I don't understand how synth-mult works, but it does introduce
multiple uses of a reduction variable which will ultimatively
fail vectorization (or ICE with a pending change). So avoid
applying the pattern. I've tried to do so selectively, possibly
preserving pattern-matching x * 4 as x << 2.
So basically a single replacement stmt should be OK, likewise sth like
tem = -x;
tem = tem << 3;
res = -tem;
so a single use of 'x' remains. Even using x + x for x * 2 when
x << 1 isn't possible does not work. So if only pow2 mults will
work I can probably make a condition on that. Will we synthesize
any more complex appropriate chain?
Bootstrap and regtest running on x86_64-unknown-linux-gnu.
Any comments?
Thanks,
Richard.
* tree-vect-patterns.cc (vect_synth_mult_by_constant): Avoid
in cases that introduce multiple uses of reduction operands.
---
gcc/tree-vect-patterns.cc | 11 ++++++++++-
1 file changed, 10 insertions(+), 1 deletion(-)
diff --git a/gcc/tree-vect-patterns.cc b/gcc/tree-vect-patterns.cc
index 3fffcac4b3a..fae4b393dff 100644
--- a/gcc/tree-vect-patterns.cc
+++ b/gcc/tree-vect-patterns.cc
@@ -4303,6 +4303,10 @@ vect_synth_mult_by_constant (vec_info *vinfo, tree op,
tree val,
/* Targets that don't support vector shifts but support vector additions
can synthesize shifts that way. */
bool synth_shift_p = !vect_supportable_shift (vinfo, LSHIFT_EXPR, multtype);
+ if (synth_shift_p
+ /* Any multiple use of the reduction operand will break it. */
+ && vect_is_reduction (stmt_vinfo))
+ return NULL;
HOST_WIDE_INT hwval = tree_to_shwi (val);
/* Use MAX_COST here as we don't want to limit the sequence on rtx costs.

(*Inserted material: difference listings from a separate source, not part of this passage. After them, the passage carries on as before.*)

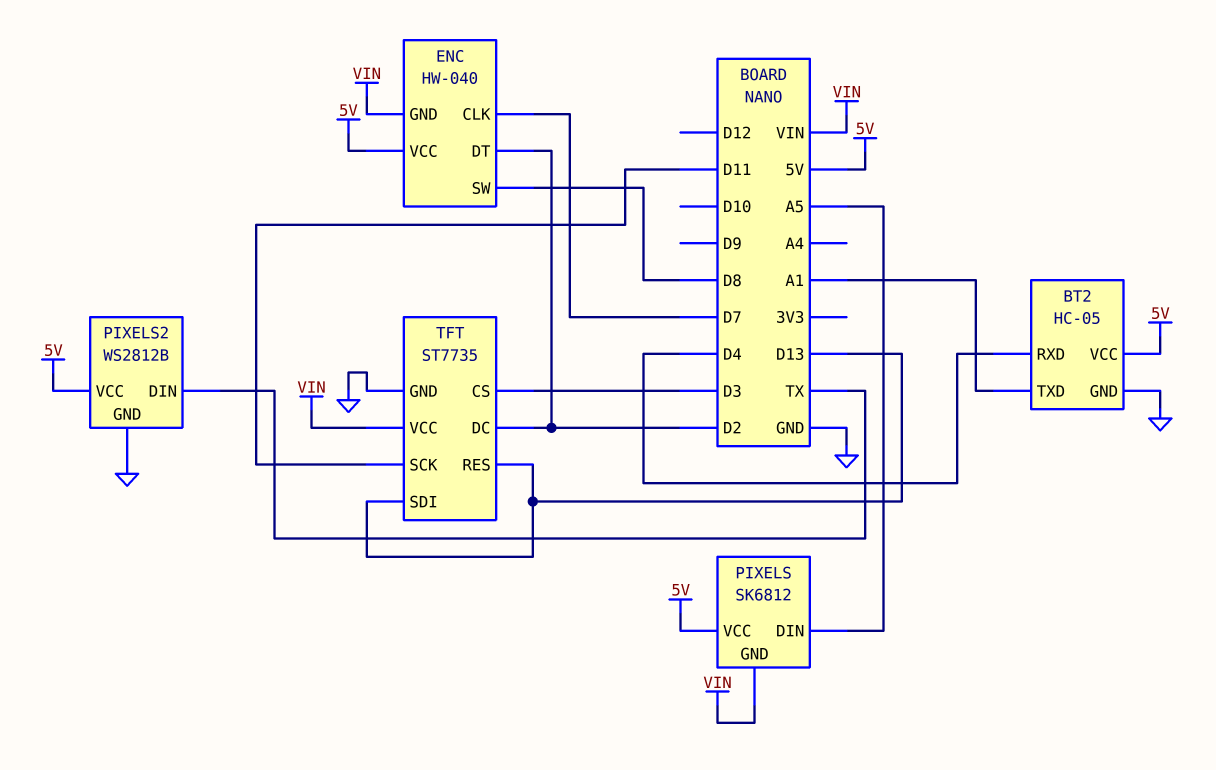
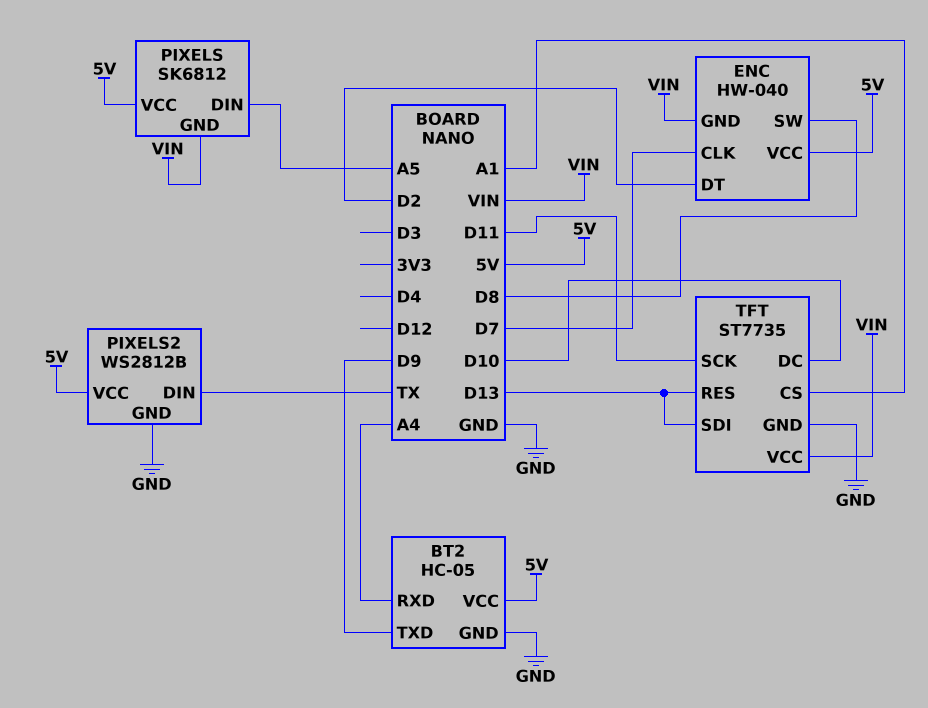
BT2 pin RXD: D4 -> A4
BT2 pin TXD: A1 -> D9
TFT pin CS: D3 -> A1
TFT pin DC: D2 -> D10

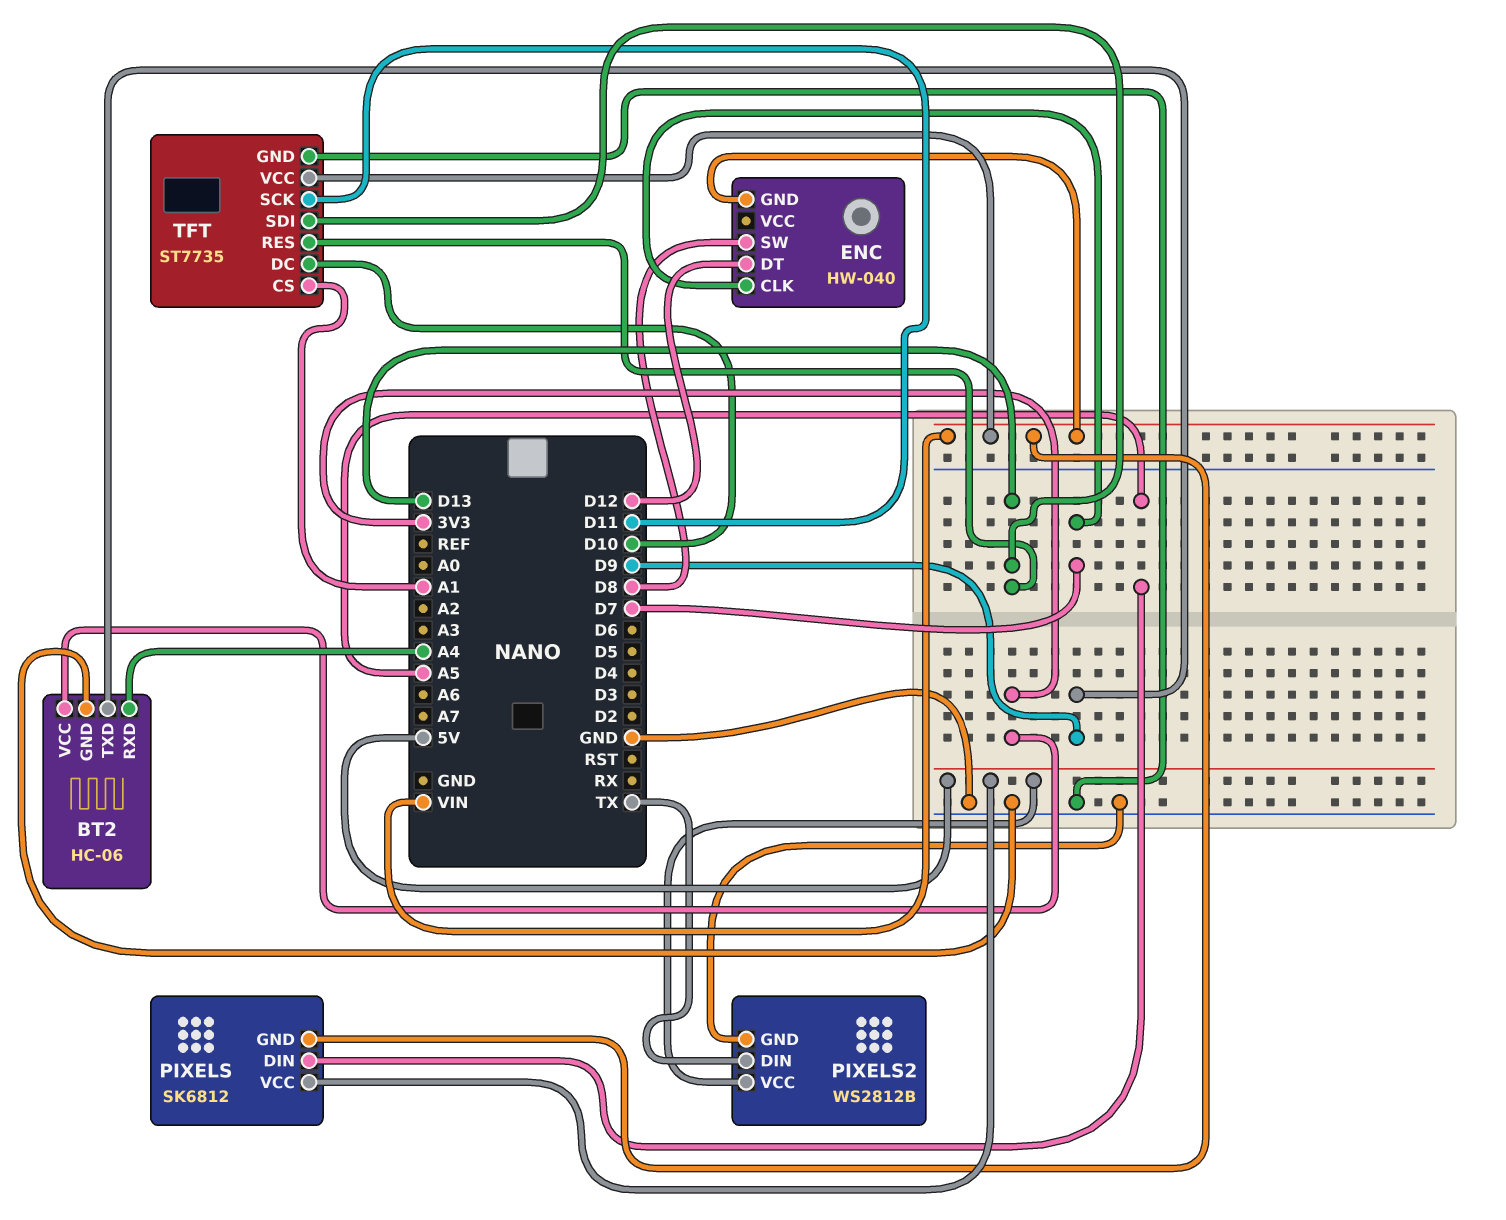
BT2: HC-05 -> HC-06
BT2 pin VCC: 5V -> 3V3
ENC pin DT: D2 -> D12
ENC pin VCC: 5V -> none

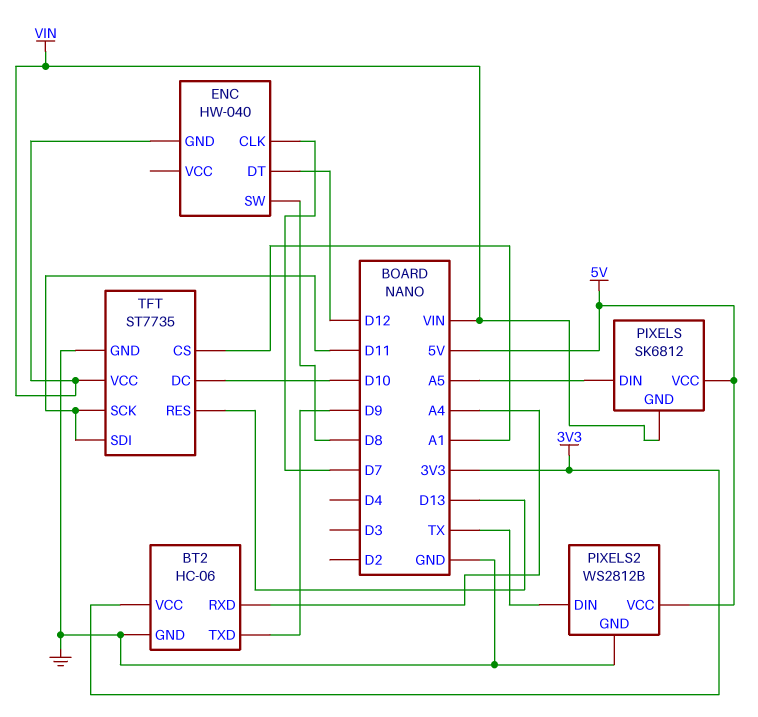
TFT pin SDI: D13 -> D11

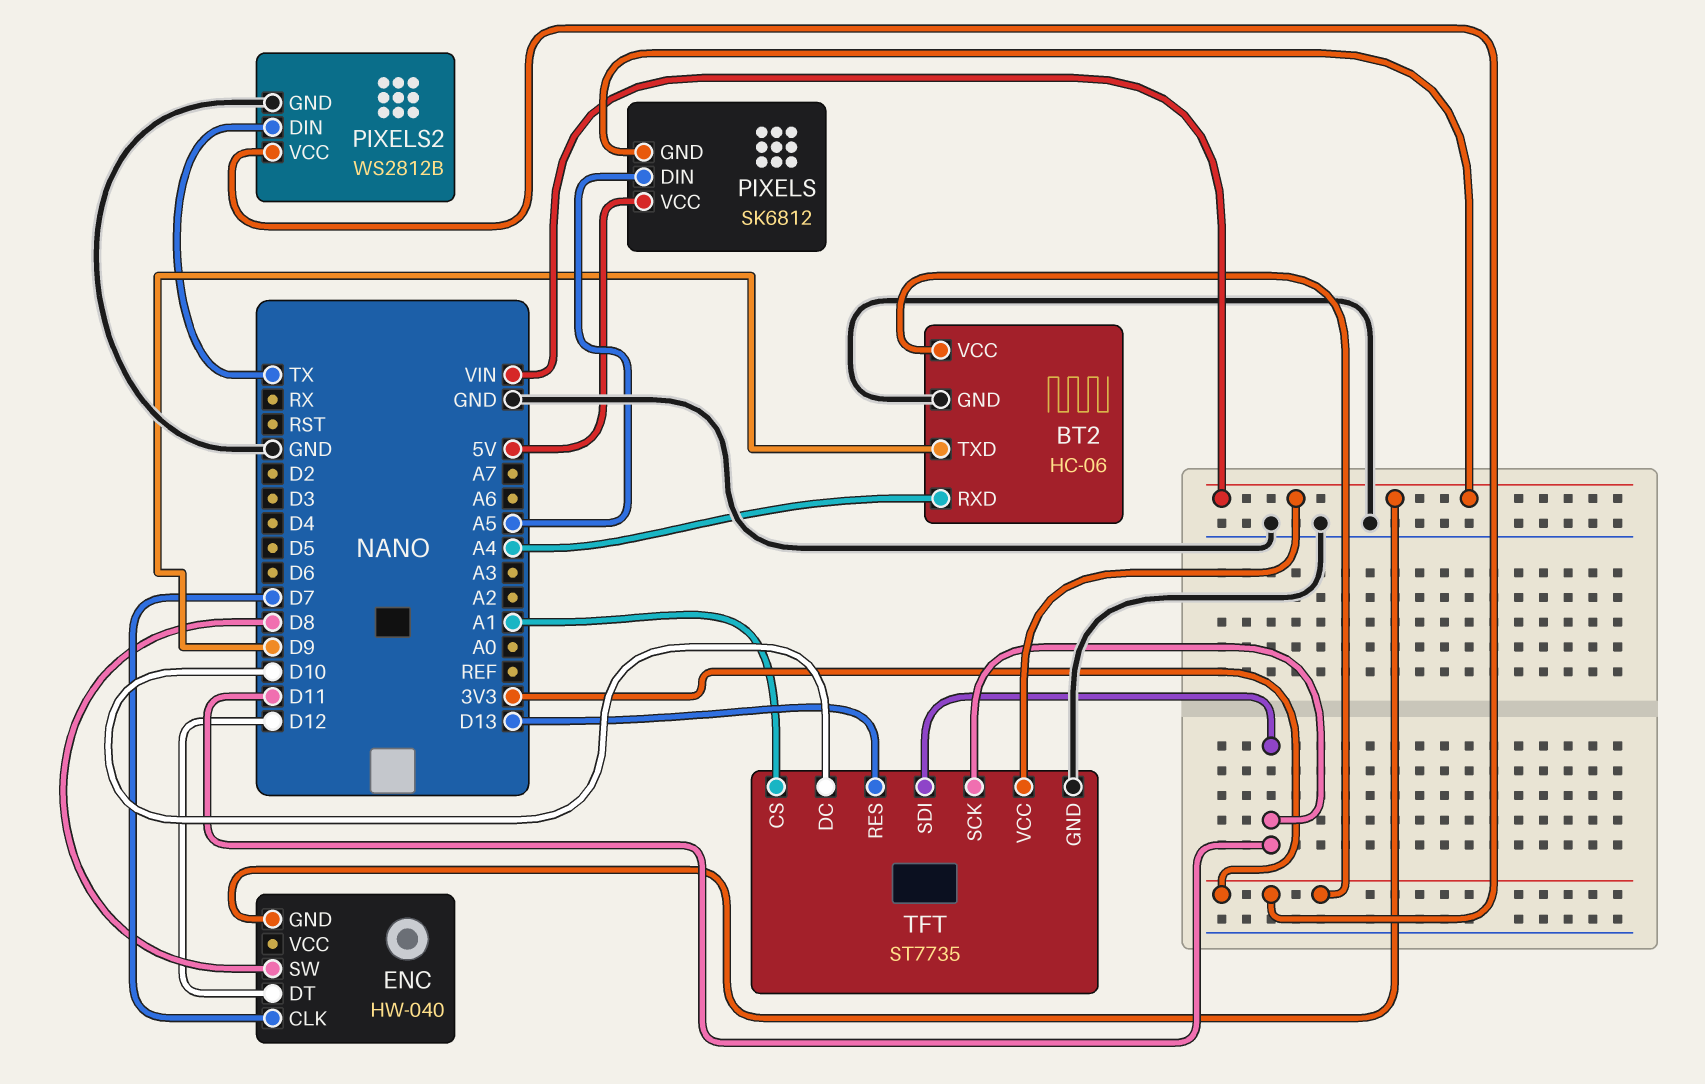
PIXELS2 pin VCC: 5V -> 3V3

@@ -4333,7 +4337,12 @@ vect_synth_mult_by_constant (vec_info *vinfo, tree op,
tree val,
if (alg.op[0] == alg_zero)
accumulator = build_int_cst (multtype, 0);
else
- accumulator = op;
+ {
+ /* Any multiple use of the reduction operand will break it. */
+ if (vect_is_reduction (stmt_vinfo))
+ return NULL;
+ accumulator = op;
+ }
bool needs_fixup = (variant == negate_variant)
|| (variant == add_variant);
--
2.43.0